Il reste que les laboratoires n'ont pas bonne presse...
Ce procès est sans doute maladroit. Même si l'on a juridiquement raison, il est difficile de le faire entendre devant l'émotion. Néanmoins, ce procès a valeur de symbole et de pédagogie. Valeur de symbole, car l'industrie ne peut laisser assécher les produits réalloués à la recherche. La découverte de nouvelles molécules, notamment sur le SIDA, en dépend. Ce procès a une valeur pédagogique, car les laboratoires vont devoir expliquer leur démarche face à une situation de toute manière très difficile.
Le médicament n'est qu'une part dans l'approche thérapeutique du SIDA. Le traitement par trithérapie requiert un suivi, des contrôles cliniques et un minimum d'infrastructures sanitaires. Il y a, dans les pays en développement, un problème majeur d'accessibilité aux soins. Les laboratoires qui mettent les molécules sur le marché ont une part de responsabilité, mais les autorités publiques doivent consacrer un minimum de fonds aux problèmes de santé publique. Ethiquement, il n'est pas possible de dire que nous allons sacrifier 600 000 enfants qui naissent chaque année avec le VIH. Il faut trouver des solutions et ces solutions ne peuvent passer que par le partenariat entre organisations internationales, gouvernements et industriels.
Quelle place l'industrie pharmaceutique entend-elle occuper à l'avenir dans ce combat ?

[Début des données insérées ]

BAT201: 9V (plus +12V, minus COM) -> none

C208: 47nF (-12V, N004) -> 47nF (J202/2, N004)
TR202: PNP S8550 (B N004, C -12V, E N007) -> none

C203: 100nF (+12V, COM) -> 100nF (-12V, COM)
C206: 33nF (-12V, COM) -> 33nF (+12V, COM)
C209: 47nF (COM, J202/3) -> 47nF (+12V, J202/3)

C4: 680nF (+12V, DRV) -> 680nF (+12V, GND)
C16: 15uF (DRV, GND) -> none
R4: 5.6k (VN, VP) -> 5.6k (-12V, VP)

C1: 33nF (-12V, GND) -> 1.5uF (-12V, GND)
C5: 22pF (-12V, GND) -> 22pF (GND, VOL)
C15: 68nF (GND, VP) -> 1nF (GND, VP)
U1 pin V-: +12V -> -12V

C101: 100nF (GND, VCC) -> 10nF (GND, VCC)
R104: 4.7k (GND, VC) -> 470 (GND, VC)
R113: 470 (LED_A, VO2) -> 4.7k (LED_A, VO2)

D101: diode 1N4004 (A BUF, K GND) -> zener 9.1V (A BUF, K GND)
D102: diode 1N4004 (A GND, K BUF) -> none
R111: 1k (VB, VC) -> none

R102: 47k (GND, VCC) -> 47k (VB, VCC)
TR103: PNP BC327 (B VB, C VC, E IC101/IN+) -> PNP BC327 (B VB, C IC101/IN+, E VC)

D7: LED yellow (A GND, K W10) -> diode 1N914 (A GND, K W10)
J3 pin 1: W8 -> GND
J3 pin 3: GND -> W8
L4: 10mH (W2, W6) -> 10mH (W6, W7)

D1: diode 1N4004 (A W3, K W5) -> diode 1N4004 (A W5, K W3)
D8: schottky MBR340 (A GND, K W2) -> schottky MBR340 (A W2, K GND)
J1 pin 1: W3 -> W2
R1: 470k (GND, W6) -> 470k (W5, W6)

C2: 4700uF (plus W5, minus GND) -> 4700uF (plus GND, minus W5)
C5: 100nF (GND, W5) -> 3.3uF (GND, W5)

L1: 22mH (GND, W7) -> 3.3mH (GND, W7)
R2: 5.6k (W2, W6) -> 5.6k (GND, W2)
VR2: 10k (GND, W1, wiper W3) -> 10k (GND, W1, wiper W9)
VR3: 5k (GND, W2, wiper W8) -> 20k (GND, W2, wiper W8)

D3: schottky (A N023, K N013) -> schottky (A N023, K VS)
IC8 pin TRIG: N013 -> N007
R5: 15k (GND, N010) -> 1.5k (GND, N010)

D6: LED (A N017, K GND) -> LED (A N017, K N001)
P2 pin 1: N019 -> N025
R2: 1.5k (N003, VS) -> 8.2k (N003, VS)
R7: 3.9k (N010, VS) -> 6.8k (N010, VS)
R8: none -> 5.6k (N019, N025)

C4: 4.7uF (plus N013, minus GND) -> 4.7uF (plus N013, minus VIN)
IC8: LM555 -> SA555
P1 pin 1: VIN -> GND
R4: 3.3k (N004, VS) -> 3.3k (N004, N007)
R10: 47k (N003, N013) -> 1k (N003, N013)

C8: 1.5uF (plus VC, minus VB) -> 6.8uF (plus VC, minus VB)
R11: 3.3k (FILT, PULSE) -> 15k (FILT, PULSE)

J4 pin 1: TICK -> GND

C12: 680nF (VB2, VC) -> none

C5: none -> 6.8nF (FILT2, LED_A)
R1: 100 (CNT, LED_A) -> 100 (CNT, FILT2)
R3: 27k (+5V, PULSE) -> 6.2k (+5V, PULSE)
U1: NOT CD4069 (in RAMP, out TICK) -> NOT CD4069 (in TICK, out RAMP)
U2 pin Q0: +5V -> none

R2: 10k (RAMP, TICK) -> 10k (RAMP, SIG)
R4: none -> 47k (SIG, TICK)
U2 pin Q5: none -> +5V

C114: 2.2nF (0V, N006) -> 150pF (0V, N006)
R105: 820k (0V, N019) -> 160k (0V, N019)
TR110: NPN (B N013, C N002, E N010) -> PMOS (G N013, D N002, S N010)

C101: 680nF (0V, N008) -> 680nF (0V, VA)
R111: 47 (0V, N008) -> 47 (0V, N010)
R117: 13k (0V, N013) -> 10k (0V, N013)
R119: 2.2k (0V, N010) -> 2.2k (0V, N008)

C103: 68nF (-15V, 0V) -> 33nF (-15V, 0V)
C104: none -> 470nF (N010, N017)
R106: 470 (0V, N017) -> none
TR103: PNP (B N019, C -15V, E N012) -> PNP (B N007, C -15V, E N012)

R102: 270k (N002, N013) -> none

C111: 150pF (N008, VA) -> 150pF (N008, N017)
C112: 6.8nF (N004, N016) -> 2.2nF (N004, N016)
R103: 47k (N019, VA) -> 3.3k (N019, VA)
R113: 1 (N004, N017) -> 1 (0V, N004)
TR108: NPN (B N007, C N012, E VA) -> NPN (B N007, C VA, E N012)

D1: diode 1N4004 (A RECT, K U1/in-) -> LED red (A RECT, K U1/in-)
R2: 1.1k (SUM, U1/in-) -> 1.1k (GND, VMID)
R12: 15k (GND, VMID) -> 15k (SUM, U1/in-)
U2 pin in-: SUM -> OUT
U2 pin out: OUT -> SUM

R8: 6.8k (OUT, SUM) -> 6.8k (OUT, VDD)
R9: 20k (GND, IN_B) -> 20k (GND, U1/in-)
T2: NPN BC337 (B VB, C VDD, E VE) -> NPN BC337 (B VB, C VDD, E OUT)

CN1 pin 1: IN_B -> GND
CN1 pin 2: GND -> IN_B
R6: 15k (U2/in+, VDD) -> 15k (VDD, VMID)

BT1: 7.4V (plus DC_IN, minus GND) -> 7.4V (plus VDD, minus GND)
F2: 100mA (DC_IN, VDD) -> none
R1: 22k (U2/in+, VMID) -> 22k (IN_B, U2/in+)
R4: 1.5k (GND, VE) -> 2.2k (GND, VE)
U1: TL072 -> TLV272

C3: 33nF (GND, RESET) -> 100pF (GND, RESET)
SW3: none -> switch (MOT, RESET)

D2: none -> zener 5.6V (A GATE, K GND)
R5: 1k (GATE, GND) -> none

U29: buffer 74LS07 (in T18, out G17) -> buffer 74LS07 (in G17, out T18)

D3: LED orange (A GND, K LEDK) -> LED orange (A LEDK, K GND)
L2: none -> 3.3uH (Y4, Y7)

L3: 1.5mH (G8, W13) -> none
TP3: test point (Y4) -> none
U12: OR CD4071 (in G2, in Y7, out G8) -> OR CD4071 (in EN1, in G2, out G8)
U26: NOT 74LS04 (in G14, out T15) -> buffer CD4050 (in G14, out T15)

On va naviguer à vue. Les firmes pharmaceutiques ont déjà conclu plusieurs accords avec des gouvernements de pays en développement en proposant, pour les antirétroviraux, des prix largement inférieurs à ceux pratiqués habituellement. Peu de pays sollicitent ces accords. Il y a pourtant, du côté des sociétés pharmaceutiques, une volonté de mettre en œuvre des accords de baisse de prix. Mais il faut encore obtenir certaines garanties, notamment celle que des produits à prix réduits ne seront pas exportés vers des pays où les médicaments ont un juste prix. Tout le commerce international s'en ressentirait.
* Transferts d'urgence de l'industrie pharmaceutique.
** En vertu des accords TRIPS sur les droits de propriété intellectuelle liés au commerce, une procédure, la licence obligatoire, permet à un gouvernement d'autoriser la production, la vente ou l'importation d'un produit sans la permission du détenteur du brevet, en cas d'intérêt majeur.